振り返ると、あの時、俺の少年時代は終わったのだと、わかるのである。
G31

 このあり得ないほどの過酷な環境、想像を絶する騒々しさ、脈絡のかけらもない雑多さは、己の全神経と全肉体でしか世間を認識できなかった者、つまり少年の視点から見た「世界」なのだ。少年の実感からしたらこれでも表現は控え目なくらいなのだ。(むろん現実にとてつもなく過酷な環境だったろうが。)

 彼は、この世界に生まれ、この世界から傷を受け、この世界に学んだ。彼の生まれ持った激しい性格は、彼に、普通の子供にはなかなかできない過酷な体験を与えた。それでも彼はこの世の中で、無条件に庇護される存在だった。少年であるから彼は、生きていかれた。だがある時彼は、突然、もはや自分が無条件に庇護される存在ではなくなったことを知る。否、いまさっきまで自分が庇護される存在だったことを思い知るのだ。(ガーリヤは、生きているのかいないのかもわからないまま、突如いなくなってしまった。) 彼は、この過酷な世の中に、丸裸で放り出されたようなものだ。すなわち彼の少年時代は終わったのである。

 聞くところによるとこの映画のもともとの題は『守護天使』だという。弱冠人間離れしたガーリヤの存在は、彼を庇護する物の一方の象徴であろう(もう一方は彼を包んでいた世界そのものである)。この映画の続編のタイトルが『ひとりで生きる』(←未見)であることもまた象徴的だ。

 もちろん、「今」この地点に辿り着いているから、過去が振り返れるのである。
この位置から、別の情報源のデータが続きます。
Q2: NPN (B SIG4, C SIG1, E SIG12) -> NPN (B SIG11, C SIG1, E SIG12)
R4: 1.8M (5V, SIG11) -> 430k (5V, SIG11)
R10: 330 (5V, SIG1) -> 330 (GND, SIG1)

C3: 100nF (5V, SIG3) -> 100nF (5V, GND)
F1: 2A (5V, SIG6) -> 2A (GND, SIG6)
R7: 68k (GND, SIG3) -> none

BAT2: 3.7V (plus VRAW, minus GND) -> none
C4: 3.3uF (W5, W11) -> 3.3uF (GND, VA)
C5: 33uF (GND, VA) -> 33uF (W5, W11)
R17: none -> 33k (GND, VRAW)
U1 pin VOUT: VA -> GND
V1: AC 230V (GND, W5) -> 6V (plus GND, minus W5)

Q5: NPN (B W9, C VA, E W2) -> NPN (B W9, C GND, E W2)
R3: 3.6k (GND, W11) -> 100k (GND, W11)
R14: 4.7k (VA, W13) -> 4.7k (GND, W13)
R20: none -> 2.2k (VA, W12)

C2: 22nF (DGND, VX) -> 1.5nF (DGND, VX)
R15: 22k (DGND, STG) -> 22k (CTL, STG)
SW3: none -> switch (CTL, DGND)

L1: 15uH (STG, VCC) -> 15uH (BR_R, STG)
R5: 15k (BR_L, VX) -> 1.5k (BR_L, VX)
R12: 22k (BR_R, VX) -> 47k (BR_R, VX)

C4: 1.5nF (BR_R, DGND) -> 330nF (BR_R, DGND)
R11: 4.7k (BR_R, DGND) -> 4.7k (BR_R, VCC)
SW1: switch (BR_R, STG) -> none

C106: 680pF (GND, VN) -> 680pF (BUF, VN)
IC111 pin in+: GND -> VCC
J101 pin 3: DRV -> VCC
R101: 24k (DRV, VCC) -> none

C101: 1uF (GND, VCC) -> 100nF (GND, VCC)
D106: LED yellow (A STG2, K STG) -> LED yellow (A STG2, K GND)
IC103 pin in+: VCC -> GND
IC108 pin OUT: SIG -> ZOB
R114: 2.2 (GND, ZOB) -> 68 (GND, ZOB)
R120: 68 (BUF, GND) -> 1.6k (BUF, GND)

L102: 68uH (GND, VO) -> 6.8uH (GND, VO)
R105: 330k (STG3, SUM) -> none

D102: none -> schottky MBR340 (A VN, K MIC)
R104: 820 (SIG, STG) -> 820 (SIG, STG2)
ラストの(暴露的な)混乱した視点の存在は、過去を振り返れる「現在」という立場のあること(そしてそこで彼は映画監督という立場にある)を明示するためと考えられる。

 ただしこの混乱は、洗練されているとは言えない証明だから、彼がどこまでこれを意識してやっているのかは不明である(と、しておく)。

80/100(08/03/13記)

※タイトルはロシアの子供の遊び(ゲーム)の名前だという。←まだ誰も書いてなかったので。隠れんぼ、だるまさんが転んだ、缶蹴り、ポコペン、ドロ巡、そんな類の何かだろうか。

(評価:★4)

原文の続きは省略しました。